String copy idiom. [lots of PDP-10 code].
Arndt Jonasson
arndt at ttds.UUCP
Mon Mar 18 15:02:17 AEST 1985
In article <464 at petsd.UUCP> joe at petsd.UUCP (Joseph M. Orost) writes:
>In article <3448 at alice.UUCP> ark at alice.UUCP (Andrew Koenig) writes:
> >If s and t are char pointers in registers,
> >
> > while (*s++ = *t++) ;
> >
> >generates the best code I could possibly imagine.
> >
> > while ((*s = *t) != '\0') {s++; t++;}
> >
> >is considerably worse. Try it with register variables on your compiler.
>
>Ok, I did. The second sequence generates less code than the first sequence
>on our machine (Perkin-Elmer). This is due to the fact that our machine
>doesn't support auto-increment in hardware. The C compiler has to "fake" it.
The Sargasso C compiler, running on a PDP-10, also generates worse code
for the first example (in fact, lousy code), while the second example gives
a fairly good result.
while (*s++ = *t++) ;
%2: movei 4,1
adjbp 4,2 ; increment bytepointer s by 1.
exch 4,2
movei 5,1
adjbp 5,3 ; increment bytepointer t by 1.
exch 5,3
ldb 6,5 ; get the character from source string.
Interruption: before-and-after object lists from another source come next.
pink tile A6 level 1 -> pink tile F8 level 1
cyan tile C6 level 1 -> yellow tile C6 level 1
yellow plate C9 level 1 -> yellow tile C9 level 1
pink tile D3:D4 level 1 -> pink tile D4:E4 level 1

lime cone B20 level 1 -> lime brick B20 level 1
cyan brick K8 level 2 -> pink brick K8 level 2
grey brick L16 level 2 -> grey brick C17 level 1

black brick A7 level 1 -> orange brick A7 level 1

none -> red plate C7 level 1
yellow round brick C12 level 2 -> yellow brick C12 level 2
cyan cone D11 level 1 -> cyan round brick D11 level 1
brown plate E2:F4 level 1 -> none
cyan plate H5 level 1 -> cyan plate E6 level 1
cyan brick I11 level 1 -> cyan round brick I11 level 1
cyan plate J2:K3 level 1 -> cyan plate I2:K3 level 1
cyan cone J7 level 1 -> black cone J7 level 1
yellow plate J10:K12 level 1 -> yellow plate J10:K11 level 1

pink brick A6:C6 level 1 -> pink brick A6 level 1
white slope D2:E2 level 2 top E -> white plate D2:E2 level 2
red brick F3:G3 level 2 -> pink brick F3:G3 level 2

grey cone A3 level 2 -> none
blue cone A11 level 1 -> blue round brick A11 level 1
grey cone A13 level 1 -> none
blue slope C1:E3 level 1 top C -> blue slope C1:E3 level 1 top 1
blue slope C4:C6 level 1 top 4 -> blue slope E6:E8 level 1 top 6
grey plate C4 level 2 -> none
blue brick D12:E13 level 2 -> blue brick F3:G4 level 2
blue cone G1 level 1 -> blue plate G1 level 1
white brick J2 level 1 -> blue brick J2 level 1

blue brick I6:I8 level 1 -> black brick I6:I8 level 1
dpb 6,4 ; deposit it into the destination string.
skipe 6 ; is it NULL?
jrst %2 ; no, loop back.
; yes.
while ((*s = *t) != '\0') {s++; t++;}
%5: ldb 4,3 ; get source byte.
dpb 4,2 ; deposit into destination.
skipn 4 ; nonzero?
jrst %4 ; no, exit loop.
ibp 2 ; increment byte pointer s.
ibp 3 ; increment byte pointer t.
jrst %5 ; loop.
%4:
The second version could be optimized by replacing "skipn 4 ? jrst %4" with
"jumpe 4,%4".
The first version's method of incrementing a byte pointer is quite
incredible; three instructions to perform the same thing that an "ibp"
(increment byte pointer) does, because the increment should be done after
the fetch ( *(++s) would compile far more efficently).
Remark on byte pointers. The PDP-10 is not byte oriented, but word
(36 bits) oriented. Characters are 7-bit bytes, packed five into one word,
leaving the last bit free. A byte pointer is an entity used to access bytes;
they can be incremented, loaded from and deposited into. ADJBP is a kludge
that increments a byte pointer by any amount. The increment can be combined
with the deposit or load, meaning autoincrement on byte pointers is possible.
Finally, the way this really should be done:
%1: ildb 1,t ; increment and load byte.
idpb 1,s ; increment and deposit byte.
jumpn 1,%1 ; jump if nonzero.
The Sargasso-C compiler, however, uses byte pointers in a nonstandard way,
letting them point past the current character instead of before, so this
last example is incompatible to the others.